Sep 21, 2021 - Sale 2579

Sale 2579 - Lot 212

Price Realized: $ 8,125
?Final Price Realized includes Buyer’s Premium added to Hammer Price
Estimate: $ 3,000 - $ 5,000

LESTER JOHNSON (1919-2010)


Bittersweet.
Oil on canvas. 440x510 mm; 17 1/4x20 1/8 inches. Signed and dated in oil, verso. 1955.

Provenance: Gifted from the artist, New York, to Virginia Zabriskie.

Exhibited: "American Paintings 1945-1957," Minneapolis Institute of Art, June 18-September 1, 1957.

Johnson came to New York in 1947 after studying at the Minneapolis School of Art and the St. Paul Art School. He was befriended by his neighbors Wolf Kahn (1927-2020, see lot 225) and Larry Rivers (1923-2002) during the 1950s before moving to Columbus as an Artist-in-Residence at Ohio State University from 1961-62. He followed this post with a residence at the University of Wisconsin and a supplementary academic career at Yale University.

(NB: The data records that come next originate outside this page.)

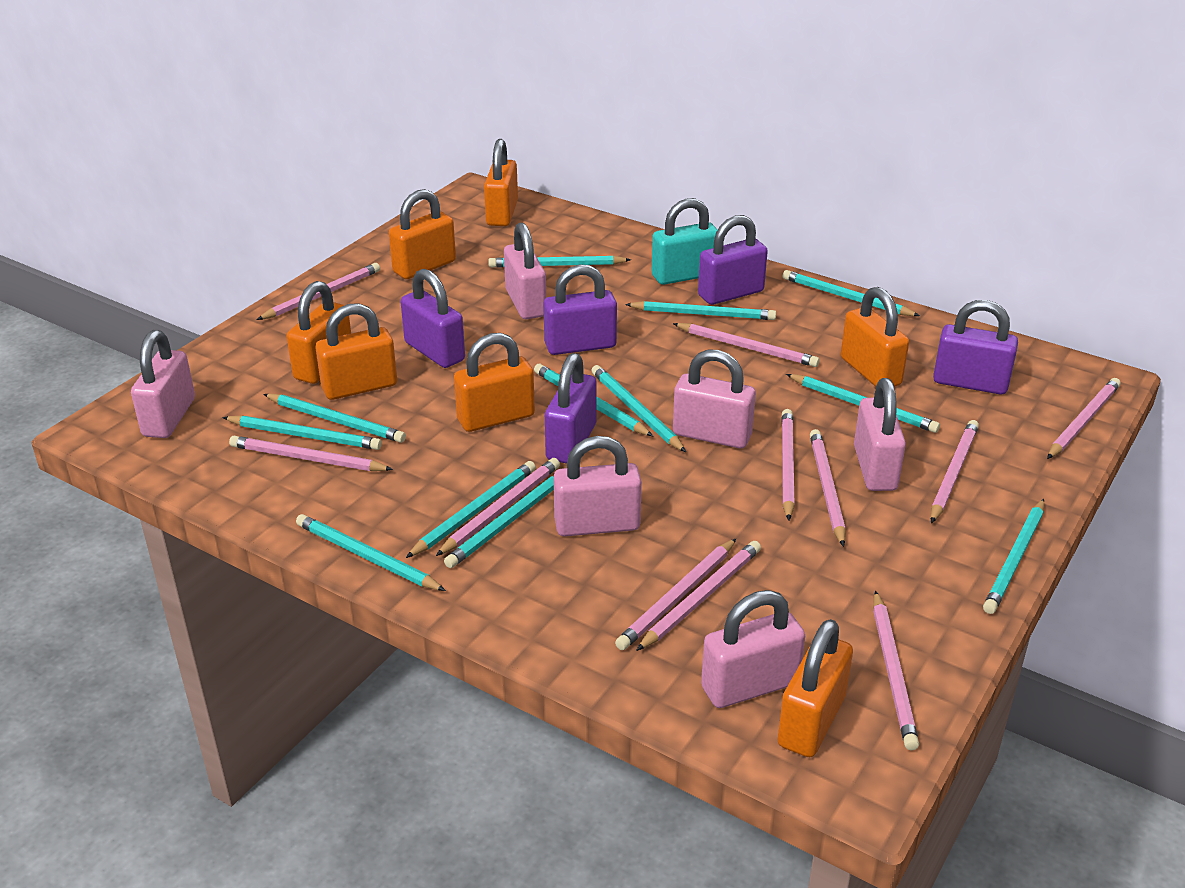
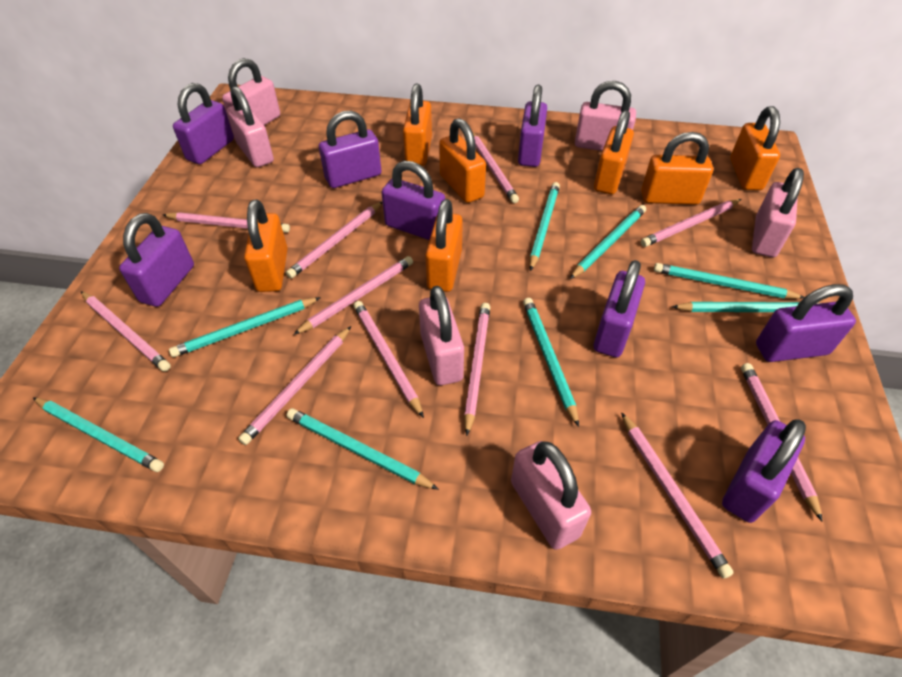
purple padlock: 5 -> 8
turquoise padlock: 1 -> 0
turquoise pencil: 12 -> 8

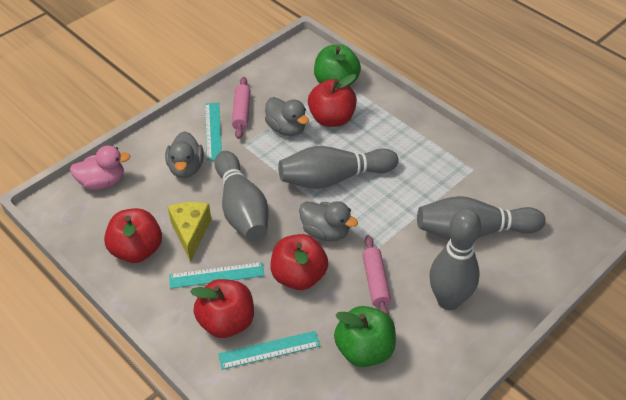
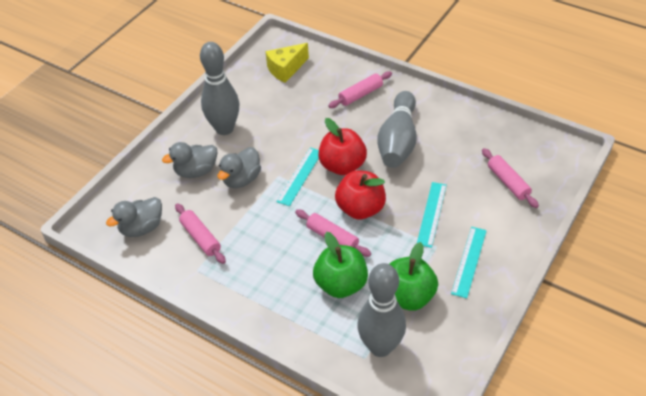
grey bowling pin: 4 -> 3
pink duck: 1 -> 0
pink rolling pin: 2 -> 4
red apple: 4 -> 2

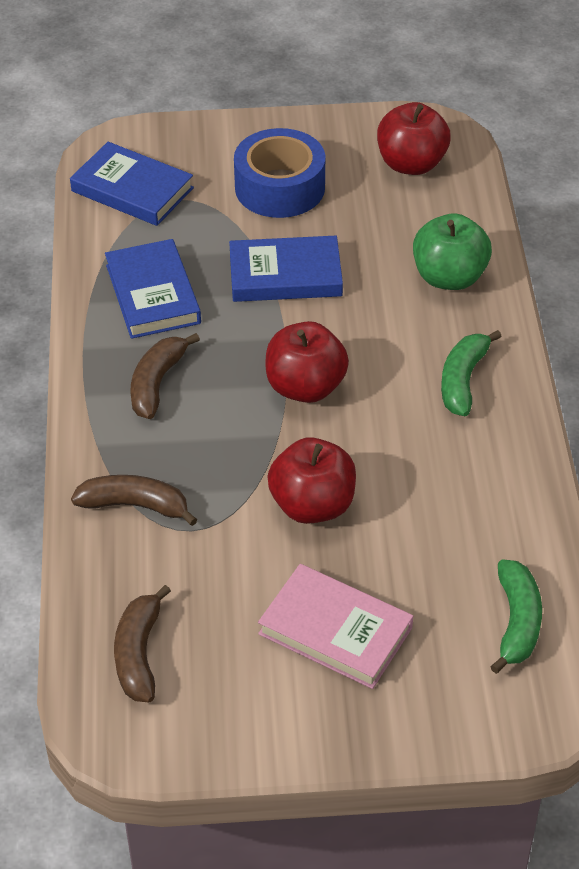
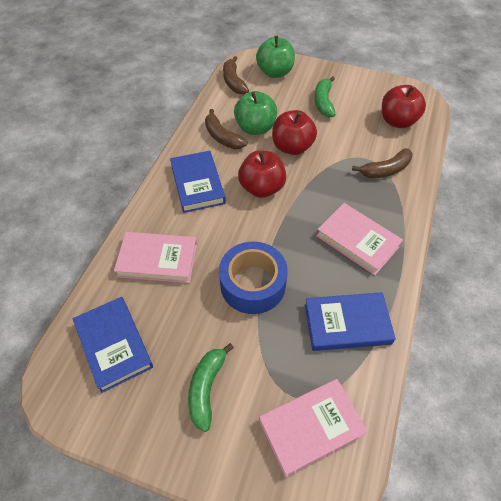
green apple: 1 -> 2
pink book: 1 -> 3

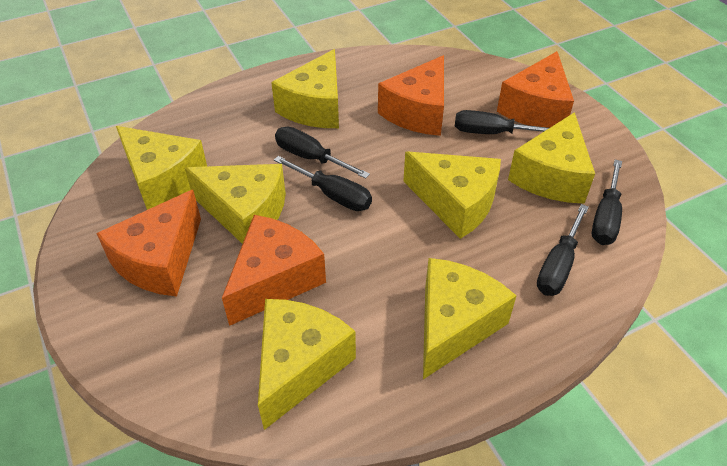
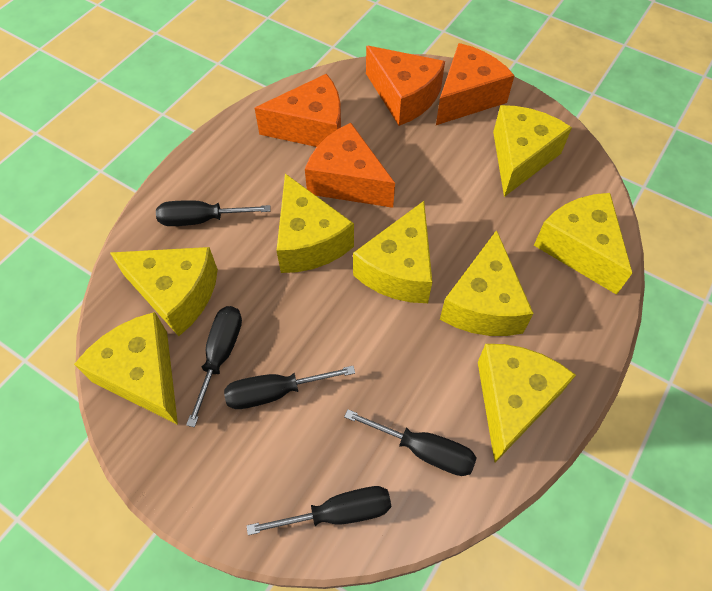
yellow cheese: 7 -> 8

Lester Johnson was one of some young New York School artists who summered in Springs, East Hampton in the 1950s and 60s. He would return to Springs throughout his career and counted Saul Steinberg and Willem and Elaine de Kooning as neighbors.

Though Johnson's work was characterized as Abstract Expressionism, he departed from this already loosely defined canon by including figures. His physically vigorous technique of action painting created portraits with a breadth of tangible presences-from exuberant joy to isolated stoicism to existential despair. In the 1970s Johnson moved to portraying colorful narrative crowded street scenes.

Like Pat Adams (born 1928, see lot 274) and Clinton Hill (1922-2003, see lot 226 and lot 227), Johnson was represented by Korman Galleries before the roster was inherited by Virginia Zabriskie. His work would be shown by Zabriskie in New York and Paris several times from 1954 to 1985.

According to a note in the Zabriskie Gallery archives, Johnson painted this still life from a bittersweet plant given to him by Virginia Zabriskie on the birth of his daughter, Leslie Marie. This is one of two versions of the bittersweet still life made by Johnson at the time and owned by Zabriskie; she gifted the other to Leslie Marie on her sixteenth birthday.